April 11, 2008

Hard Drive Crash! Oh Noes!

Filed under: Main — Tags: — admin @ 12:01 am

It was due. During a routine restart after a software upgrade, I lost a hard drive. Fortunately it was an external, backup hard drive. The most disappointing part, sadly, is that this is possibly the fourth external hard drive I’ve had crash in as many years. Why do external hard drive suck so badly?

Like all the external hard drives I’ve lost, this one was only a few months old. It was an Iomega Silver-something, 500GB external USB drive. I bought it with my Mac OS X “Leopard” upgrade. The drive served as the external Time Machine (backup) drive. (Remember, Time Machine was the reason I suffered through the Leopard upgrade, and I still think it’s awesome.)

One morning the Mac needed to restart after a software update. Restarting is a common ordeal for software updates, though it seems less common on the Mac than on Windows Vista.

When the Mac started again, the external hard drive’s icon failed to show up on the desktop. I did some quick troubleshooting:

  1. I used the Disk Utility. It showed the drive, but not the volume. That meant that the drive itself was recognized by the computer’s USB system. But the volume, which means the disk (as opposed to the drive), was missing. That’s bad.
  2. Because the drive was warm (hot, actually) I let it rest. I tried starting it again. Nothing.
  3. I tried plugging the drive into a PC to see if the problem was the interface. No luck.

Those three steps confirmed the worst. The drive died. RIP.

A quick check of the system logs confirmed that the problem wasn’t new. By using the Console application in Mac OS X, I was able to review what the operating system experienced with the drive; it had suffered numerous errors before it finally died. So even if the drive didn’t kick the bit bucket, odds are slim that I would have been able to reliably use it to backup.

A replacement My Book drive was secured and it backed up all my stuff. Time Machine was once again up and running again on the Mac. I’ve had good luck with the My Book drives on my PCs (also for backup), so perhaps using one on the Mac is a better solution.

Lesson to be learned: Always keep and use an external backup drive. Backup often. Backup frequently, especially when your computer is having other, incidental problems. Be safe. Be happy. Compute wisely.

2 Comments

  1. I have a Seagate FreeAgent 250GB HDD (a Christmas gift, and a damned good one at that! The 8GB and 6GB HDD’s in my computer thanked me!), and I use it to store all my documents and stuff. I’ve used almost 32GB on it (not much, but, meh), and it’s pretty good. It’s quiet, and it’s had a couple of unfortunate accidents, while it’s on, no less, and still works fine. The cool glowy light is nice, too. I’d reccommend these ones.

    The MyBook ones are supposed to look like books, and be stored with real books, aren’t they? Or is that some freakish dream I had?

    It’s funny that Mac OS didn’t tell you that the disc was suffering from errors before it died.

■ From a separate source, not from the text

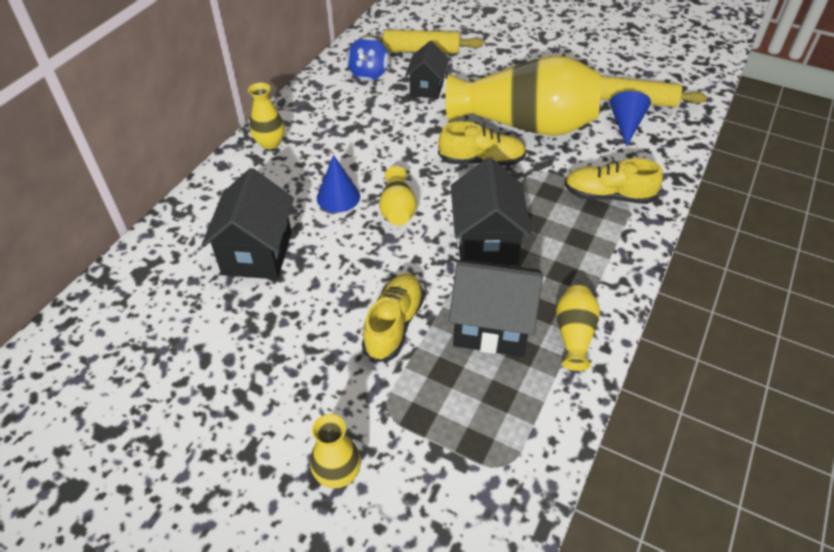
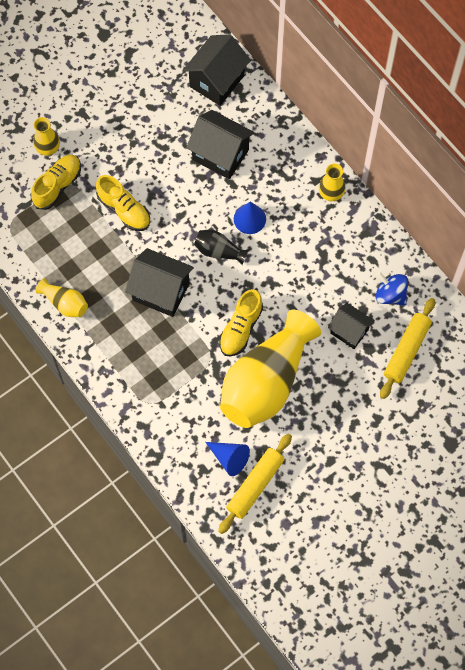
camera: 115 degrees right, 20 degrees up
(397, 209) = (219, 251): yellow vase -> black vase
(491, 326) = (94, 261): black house -> black house (217, 81)
(608, 196) = (162, 394): yellow shoe -> yellow shoe (57, 186)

Odd. Oh, well.

    (By the way, who made the Iomega’s hard drive? I didn’t think Iomega made hard drives. But I could be wrong ;))

    Comment by Douglas — April 12, 2008 @ 5:27 am

  2. The drive inside the Iomega case was a Seagate. I forget the details; I seldom pay attention to part numbers and such, especially on failed gizmos.

    The MyBook drives look like fat, squat books. One interesting thing to note is that they orient the drive vertically. The Iomega, as well as the other external drives that failed, were oriented horizontally.

    To my knowledge, I’ve never seen a hard drive access error in a GUI operating system, at least not specifically as such. I remember them from DOS. You know that the drive internally has to detect something like a dozen errors before the drive’s electronics actually report an error to the OS. Still, it’s odd that the OS didn’t say, “Uh, I’m having a wee bit o’ trouble with that damn external drive.” (That’s how I’d write error messages.)